Mientras la mujer leía su curriculum, tan fuera de lugar en ese ambiente, Augusto observó con atención a los graduados. Vestían de fiesta, ellos trajes oscuros con camisas blancas y corbatas de colores, y ellas vestidos con tirantes y blusas vaporosas que desafiaban la hora y el frío del lugar. Cayó en la cuenta entonces de lo absurdo de su conferencia, en ese intento inútil por jugar con categorías irreconciliables por el puro placer de demostrar su ingenio y su cercanía a una generación que nada tenía que ver con la suya. Allí, entre esos rostros aburridos, estaba su sobrino-nieto, al que apenas conocía. Por delante de todos aquellos chicos aparecía un horizonte lejano, una vida que él había dejado ya atrás. Trató de no juzgarlos. Después de todo, si alguien tenía culpa de algo, no eran ellos, sino sus padres, sus tíos y abuelos. Él mismo.

Acabada la presentación, Augusto se acercó al micrófono. Habló con una mano en el bolsillo de la chaqueta, mientras estrujaba unas hojas que no servían para nada.

Cuando bajó del escenario no recordó siquiera qué les había dicho. Oyó aplausos corteses y supuso que les habría hablado de la vida fugaz, de sus sueños de estudiante, del futuro… Cosas así, cosas para las que solo se necesitaba tener 78 años.

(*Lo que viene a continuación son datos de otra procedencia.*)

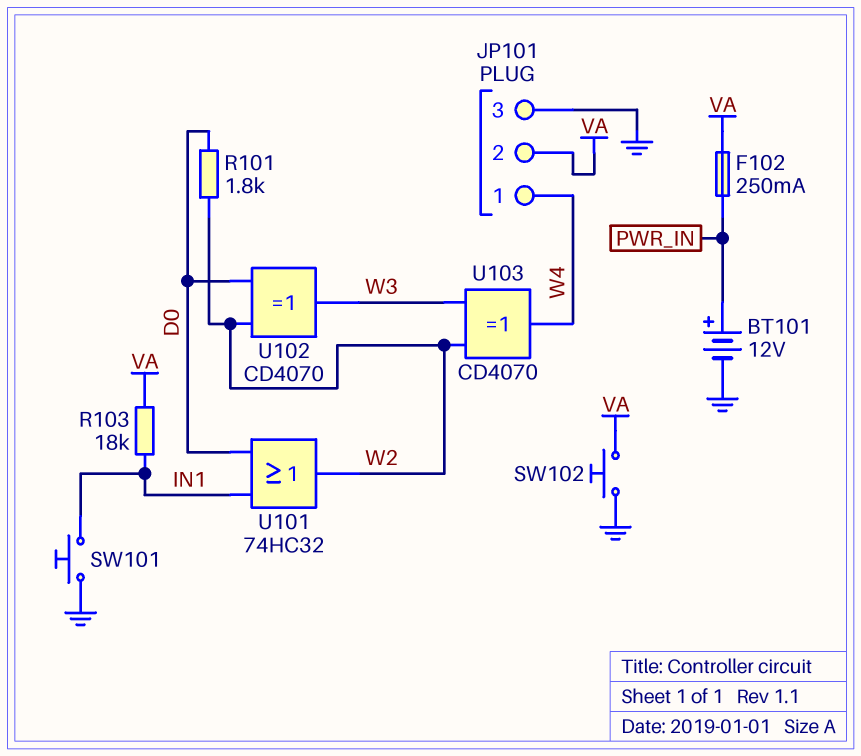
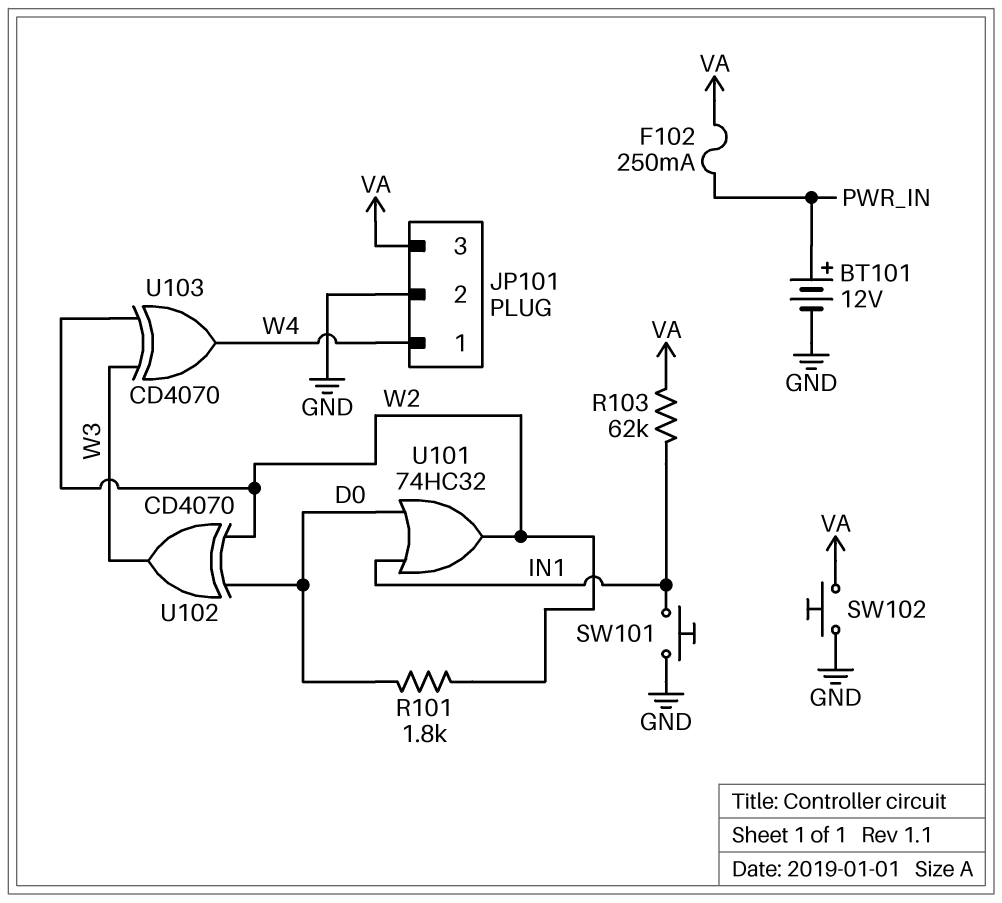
JP101 pin 2: VA -> GND
JP101 pin 3: GND -> VA
R103: 18k (IN1, VA) -> 62k (IN1, VA)

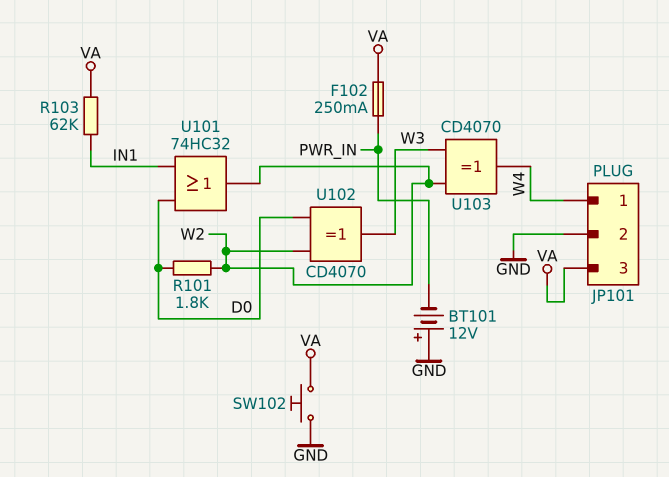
BT101: 12V (plus PWR_IN, minus GND) -> 12V (plus GND, minus PWR_IN)
SW101: button (GND, IN1) -> none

Posiblemente su intervención no habría llegado a los cuatro minutos. Notó el rostro de satisfacción de la Directora tras contemplar el reloj, bajó la escalera, tomó su cartera y se despidió con un gesto. El Jefe de estudios se levantó para acompañarle:

–Me ha gustado lo que les ha dicho a esos chicos. Muchos lo olvidarán pero quizá alguno lo recuerde siempre.

–Gracias. El tiempo lo dirá… No se preocupe, por favor. Encontraré la salida y buscaré un taxi. Además, hace buen día para pasear.

Se despidieron a la puerta de aquel frío gimnasio. Tenía ganas de sentir el sol en la piel. Y de apearse de un mundo que ya no era el suyo.